CHICAGO - The Illinois State Toll Highway Authority board approved a list of six financial advisory firms to work with on its debt issues and other financing initiatives as the agency moves to wrap up borrowing for its five-year-old, $6.2 billion capital program and launch its new $1.8 billion follow-up.

The firms recommended by a selection committee and approved by the tollway board following a request for proposals process conducted last year are AC Advisory Inc., Columbia Capital Management LLC, First Southwest Co., Mesirow Financial Inc., Public Financial Management Inc., and Scott Balice Strategies.

The authority has a long-standing relationship with Scott Balice's Lois Scott and Mesirow's Lawrence Morris, both of whom have worked on the agency's financings since its adoption of the $6.3 billion congestion relief program in 2004 that returned the authority to the ranks of major borrowers.

"The tollway is contracting with a greater number of firms as volatility in the financial markets has increased the number of financial advisory assignments the tollway anticipates in 2009 and 2010," said tollway finance chief Mike Colsch. "This selection includes a diverse group of firms that ensures broad access to ideas useful in addressing new and outstanding issues."

The tollway will pick from the qualified list of firms on an as-needed basis for a term that runs through 2010.

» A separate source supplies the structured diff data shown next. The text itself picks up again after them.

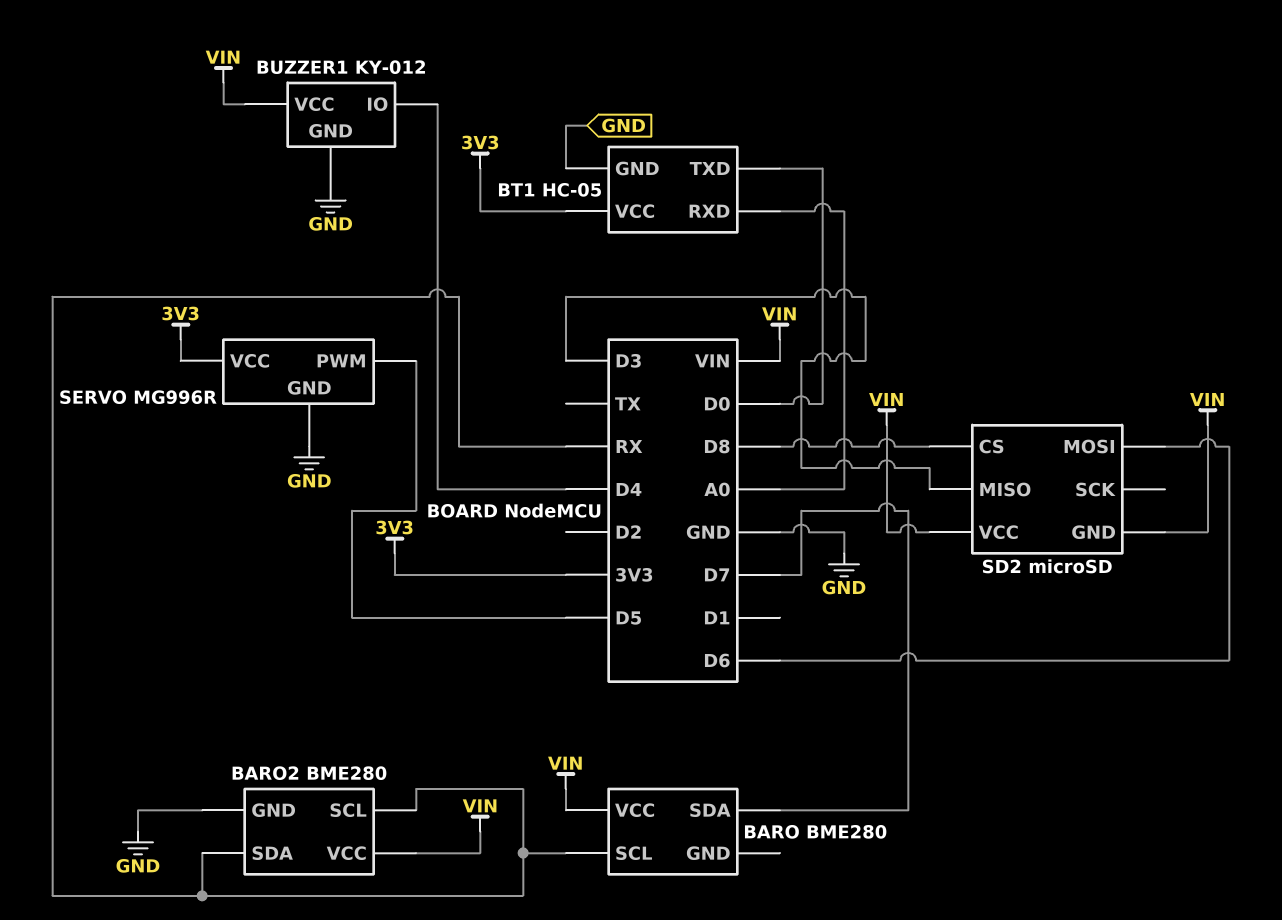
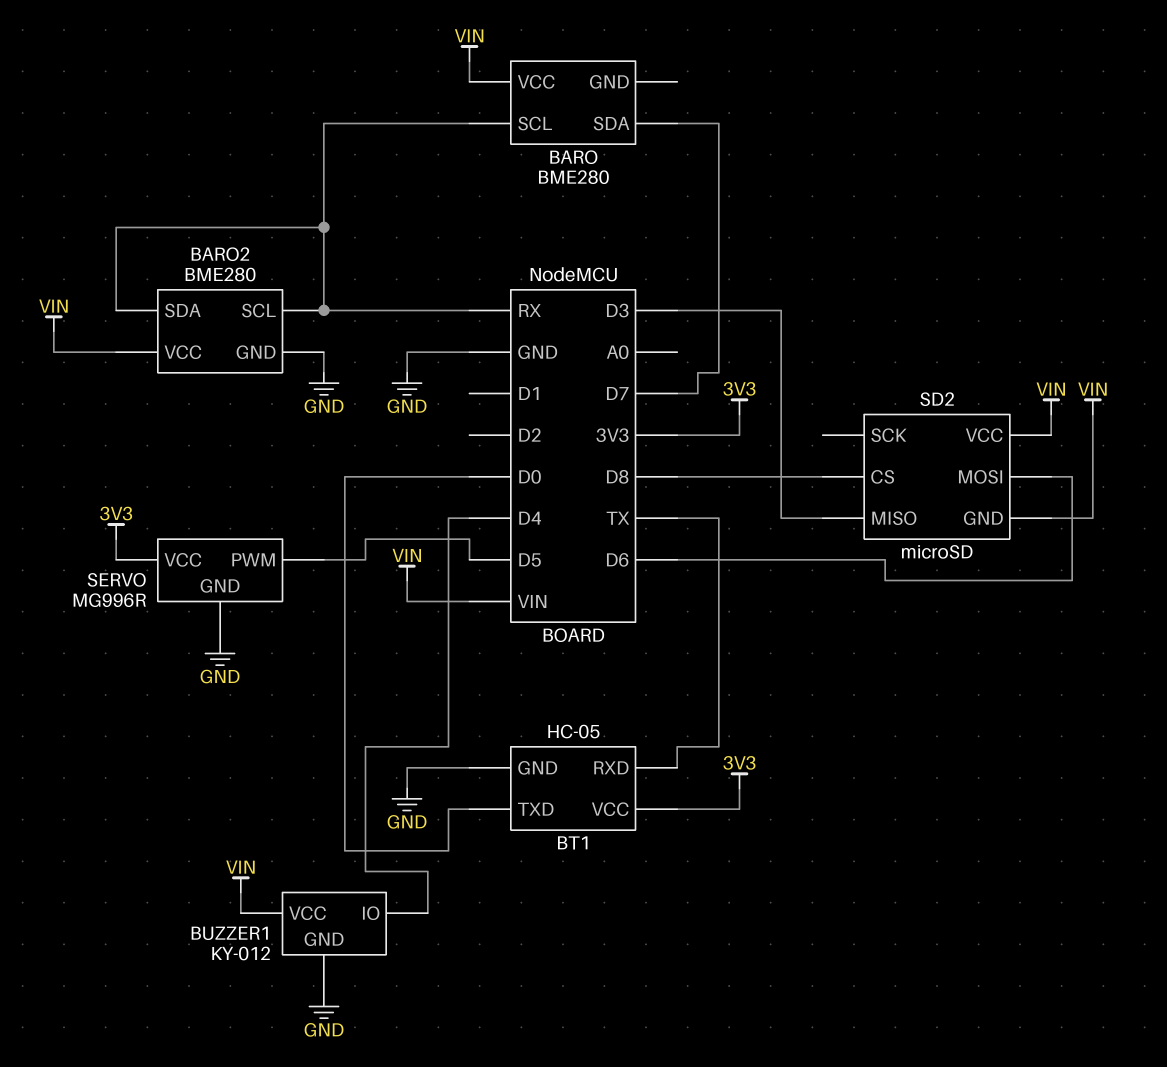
BT1 pin RXD: A0 -> TX

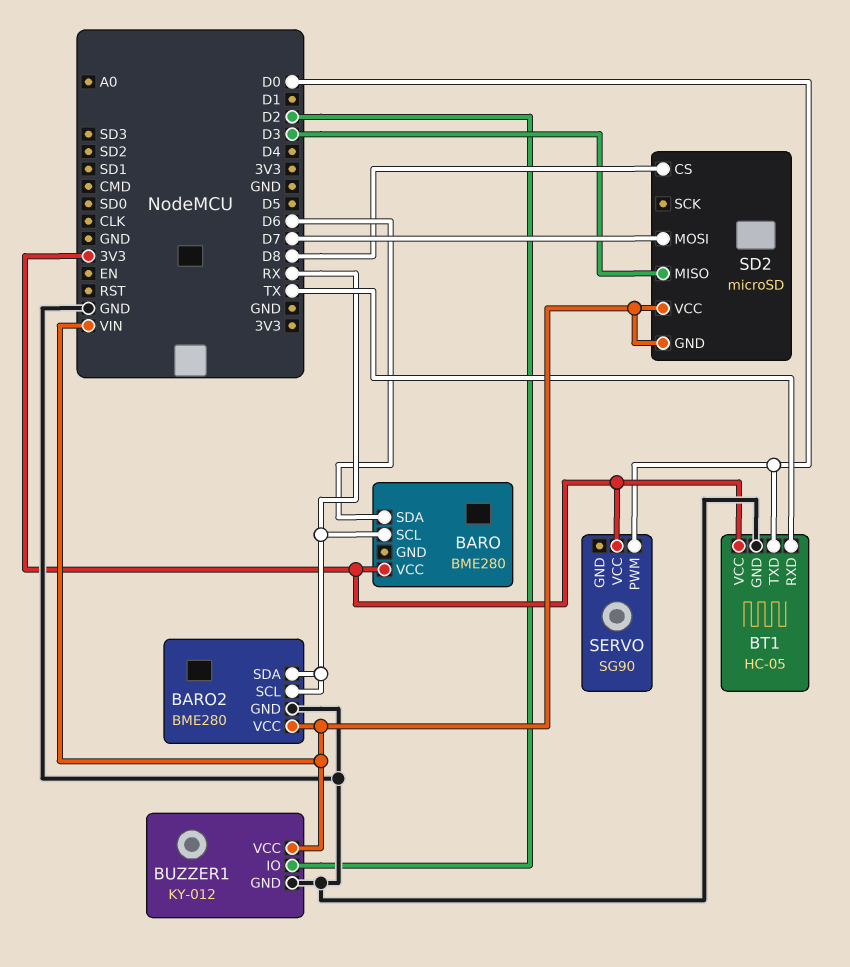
BARO pin SDA: D7 -> D6
BARO pin VCC: VIN -> 3V3
BUZZER1 pin IO: D4 -> D2
SD2 pin MOSI: D6 -> D7
SERVO: MG996R -> SG90
SERVO pin GND: GND -> none
SERVO pin PWM: D5 -> D0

The agency has board authority this year to sell up to $800 million of senior- or junior-lien bonds and to refund up to another $1 billion of variable-rate revenue bonds. Colsch expects to split the new money into two issues that would sell in the spring and fall, with the refundings being undertaken as needed depending on market conditions.

The new-money issues this year will wrap up $3.5 billion worth of borrowing to support the $6.3 billion capital program that includes the rebuilding and expansion of toll roads and renovation of toll plazas to accommodate electronic tolling and relieve congestion.

The tollway's $3.4 billion of senior-lien debt is rated AA-minus by Fitch Ratings and Standard & Poor's and Aa3 by Moody's Investors Service.

The tollway late last year approved a $1.8 billion follow-up program to finance with junior-lien bond debt the establishment of car pool and bus lanes and to build two new interstate interchanges. That program was referenced in a 76-page affidavit released by federal authorities when they arrested then-Gov. Rod Blagojevich in December on federal corruption charges. He was removed from office by the Illinois General Assembly last week.

In a series of pay-to-play allegations outlined in the complaint, the former governor is accused of seeking $50,000 in campaign contributions from a concrete business with the promise that it could benefit from the authority's new capital program. Truckers who will pay higher tolls to fund the plan have questioned the agency's motives and the speed with which it approved the plan, which was unveiled in September.

Tollway board chairman John Mitola has asked the agency's inspector general to review the planning process in hopes of quelling concerns that the former governor pushed the plan through in order to give him leverage in raising campaign funds.

The authority disclosed last week that it has received a federal subpoena requesting records related to tollway contracts and dealings with four firms that have ties to Blagojevich: Knight Infrastructure, MBB Construction, McDonough and Associates, and Teng and Associates.

The board continues to search for a new chairman following the departure late last year of Jeffrey S. Dailey.

New Gov. Pat Quinn also will have a hand in shaping the authority board, as a handful of members have terms that expire this year.